By choosing the “Accept” option, you represent that you are not located or resident in a Restricted Jurisdiction and that the Company is lawfully entitled to make the content of any communication or document in relation to the Offer available to you under applicable securities laws. If you are not permitted to view the information on the Web Page, or viewing the information would result in a breach of the above, or if you are unable to give this representation, please exit this page and do not view the content of any communication or document in relation to the Offer.
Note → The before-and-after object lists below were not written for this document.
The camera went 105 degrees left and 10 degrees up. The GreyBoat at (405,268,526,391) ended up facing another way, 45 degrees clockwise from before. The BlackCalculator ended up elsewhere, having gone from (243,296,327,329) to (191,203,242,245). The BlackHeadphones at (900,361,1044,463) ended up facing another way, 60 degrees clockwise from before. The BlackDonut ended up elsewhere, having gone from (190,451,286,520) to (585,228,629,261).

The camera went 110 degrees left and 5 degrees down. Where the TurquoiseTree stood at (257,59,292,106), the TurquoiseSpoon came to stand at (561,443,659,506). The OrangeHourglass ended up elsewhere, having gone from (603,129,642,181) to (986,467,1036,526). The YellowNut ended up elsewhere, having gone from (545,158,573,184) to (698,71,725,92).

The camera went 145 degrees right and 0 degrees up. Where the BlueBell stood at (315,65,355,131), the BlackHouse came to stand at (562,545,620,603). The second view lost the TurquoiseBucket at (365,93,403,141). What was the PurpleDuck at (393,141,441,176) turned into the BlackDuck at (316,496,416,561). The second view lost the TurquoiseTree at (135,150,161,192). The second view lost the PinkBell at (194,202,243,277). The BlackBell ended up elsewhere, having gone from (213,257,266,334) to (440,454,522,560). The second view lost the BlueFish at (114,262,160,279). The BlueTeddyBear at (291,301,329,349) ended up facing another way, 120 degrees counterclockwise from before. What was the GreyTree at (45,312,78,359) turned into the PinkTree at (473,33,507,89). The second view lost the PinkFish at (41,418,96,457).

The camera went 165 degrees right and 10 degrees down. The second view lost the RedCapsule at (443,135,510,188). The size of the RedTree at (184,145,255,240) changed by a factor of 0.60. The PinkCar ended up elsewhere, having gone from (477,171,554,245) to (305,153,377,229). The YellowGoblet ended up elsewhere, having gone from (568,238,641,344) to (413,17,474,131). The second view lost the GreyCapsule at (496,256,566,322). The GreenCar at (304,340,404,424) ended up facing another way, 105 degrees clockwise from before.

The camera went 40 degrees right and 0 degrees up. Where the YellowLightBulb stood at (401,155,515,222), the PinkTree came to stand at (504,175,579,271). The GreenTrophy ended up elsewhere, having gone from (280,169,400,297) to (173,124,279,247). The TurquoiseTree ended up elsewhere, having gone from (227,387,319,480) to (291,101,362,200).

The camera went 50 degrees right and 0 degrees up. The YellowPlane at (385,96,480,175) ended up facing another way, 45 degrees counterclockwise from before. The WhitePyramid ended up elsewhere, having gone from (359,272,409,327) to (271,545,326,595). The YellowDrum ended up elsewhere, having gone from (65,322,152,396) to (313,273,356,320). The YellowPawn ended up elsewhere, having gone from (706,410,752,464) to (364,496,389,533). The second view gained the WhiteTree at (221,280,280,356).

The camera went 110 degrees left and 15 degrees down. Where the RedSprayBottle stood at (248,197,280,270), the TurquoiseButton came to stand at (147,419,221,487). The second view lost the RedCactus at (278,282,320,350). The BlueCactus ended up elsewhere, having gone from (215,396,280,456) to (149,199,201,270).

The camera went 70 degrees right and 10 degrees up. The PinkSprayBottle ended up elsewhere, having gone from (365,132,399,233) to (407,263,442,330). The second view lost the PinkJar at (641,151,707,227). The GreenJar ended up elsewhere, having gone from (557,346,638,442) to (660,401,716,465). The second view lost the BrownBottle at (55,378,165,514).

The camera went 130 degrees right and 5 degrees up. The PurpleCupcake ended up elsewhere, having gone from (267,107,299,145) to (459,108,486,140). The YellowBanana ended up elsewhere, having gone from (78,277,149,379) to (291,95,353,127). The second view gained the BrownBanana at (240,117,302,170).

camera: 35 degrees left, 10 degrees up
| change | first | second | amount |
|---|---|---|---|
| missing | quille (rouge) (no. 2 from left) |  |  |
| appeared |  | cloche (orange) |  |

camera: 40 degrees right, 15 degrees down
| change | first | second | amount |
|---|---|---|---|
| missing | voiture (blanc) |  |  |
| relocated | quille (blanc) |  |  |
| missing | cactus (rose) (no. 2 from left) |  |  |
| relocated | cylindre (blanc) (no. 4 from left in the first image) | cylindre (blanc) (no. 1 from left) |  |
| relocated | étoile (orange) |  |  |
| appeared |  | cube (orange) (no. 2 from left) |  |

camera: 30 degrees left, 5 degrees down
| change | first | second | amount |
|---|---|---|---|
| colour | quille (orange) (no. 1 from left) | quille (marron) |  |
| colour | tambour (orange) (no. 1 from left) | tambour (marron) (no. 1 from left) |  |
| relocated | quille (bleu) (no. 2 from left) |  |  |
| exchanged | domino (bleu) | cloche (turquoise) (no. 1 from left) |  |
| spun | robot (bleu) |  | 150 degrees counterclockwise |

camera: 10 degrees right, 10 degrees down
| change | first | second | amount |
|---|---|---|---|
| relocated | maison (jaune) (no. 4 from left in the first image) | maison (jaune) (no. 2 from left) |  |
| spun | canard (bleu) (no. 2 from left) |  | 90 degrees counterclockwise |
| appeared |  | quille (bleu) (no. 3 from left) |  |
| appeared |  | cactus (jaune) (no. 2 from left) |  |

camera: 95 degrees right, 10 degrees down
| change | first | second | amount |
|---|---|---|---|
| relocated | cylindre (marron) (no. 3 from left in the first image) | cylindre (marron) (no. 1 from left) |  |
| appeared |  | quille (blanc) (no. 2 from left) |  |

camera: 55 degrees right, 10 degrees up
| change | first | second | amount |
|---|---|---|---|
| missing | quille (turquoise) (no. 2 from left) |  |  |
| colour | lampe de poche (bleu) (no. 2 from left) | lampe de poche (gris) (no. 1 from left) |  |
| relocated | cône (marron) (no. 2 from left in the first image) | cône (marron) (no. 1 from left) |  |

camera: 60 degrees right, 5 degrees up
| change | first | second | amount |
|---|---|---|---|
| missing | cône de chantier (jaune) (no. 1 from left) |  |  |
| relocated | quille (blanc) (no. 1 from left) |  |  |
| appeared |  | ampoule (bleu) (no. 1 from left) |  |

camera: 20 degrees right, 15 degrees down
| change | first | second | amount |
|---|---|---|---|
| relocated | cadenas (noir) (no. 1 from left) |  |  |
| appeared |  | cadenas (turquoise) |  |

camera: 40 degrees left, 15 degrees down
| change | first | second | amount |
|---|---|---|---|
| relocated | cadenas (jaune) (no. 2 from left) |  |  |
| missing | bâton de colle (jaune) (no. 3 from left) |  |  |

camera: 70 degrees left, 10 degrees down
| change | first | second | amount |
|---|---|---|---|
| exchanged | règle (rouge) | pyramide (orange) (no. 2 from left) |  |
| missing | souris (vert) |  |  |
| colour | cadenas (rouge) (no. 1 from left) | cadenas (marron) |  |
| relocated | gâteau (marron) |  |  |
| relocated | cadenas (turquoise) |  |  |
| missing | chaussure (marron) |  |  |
Copies of the contents of the following pages (including documents posted thereon) are not being, and must not be, directly or indirectly, released, mailed, transmitted or otherwise forwarded, distributed or sent, in whole or in part, in or into a Restricted Jurisdiction and persons receiving such documents (including, without limitation, custodians, nominees and trustees) should observe these restrictions and must not, directly or indirectly, mail, transmit or otherwise forward, distribute or send any such documents in, into or from any such jurisdiction, as doing so may invalidate any purported acceptance of the Offer. The Company and its advisers do not assume any responsibility for any violation by any person of any of these restrictions.
This notice shall be governed by, and interpreted in accordance with, English law.
Confirmation of understanding and acceptance of disclaimer
I certify that I am not (nor do I act on behalf of someone who is) located or resident in any jurisdiction (including any Restricted Jurisdiction) that renders the accessing of the Web Page or parts thereof illegal.
I agree that I will not forward, transfer or distribute (by any means, including by electronic transmission) any documents available on the Web Page, either in whole or in part, to any person in any jurisdiction (including any Restricted Jurisdiction) where such distribution may be restricted by applicable law or regulation.
I represent and warrant to the Company that I intend to access the Web Page for information purposes only, that I have read and understood this notice and that I understand that it may affect my rights and/or responsibilities.
I agree to be bound by the terms of this notice.
ACCEPTANCE OF DISCLAIMER
By clicking on "Accept", you hereby acknowledge that you have read and understood the notice set out above, that you are permitted to proceed to the Web Page and that you agree to be bound by the terms of this notice.
By clicking "Decline", you will not be able to proceed to the Web Page.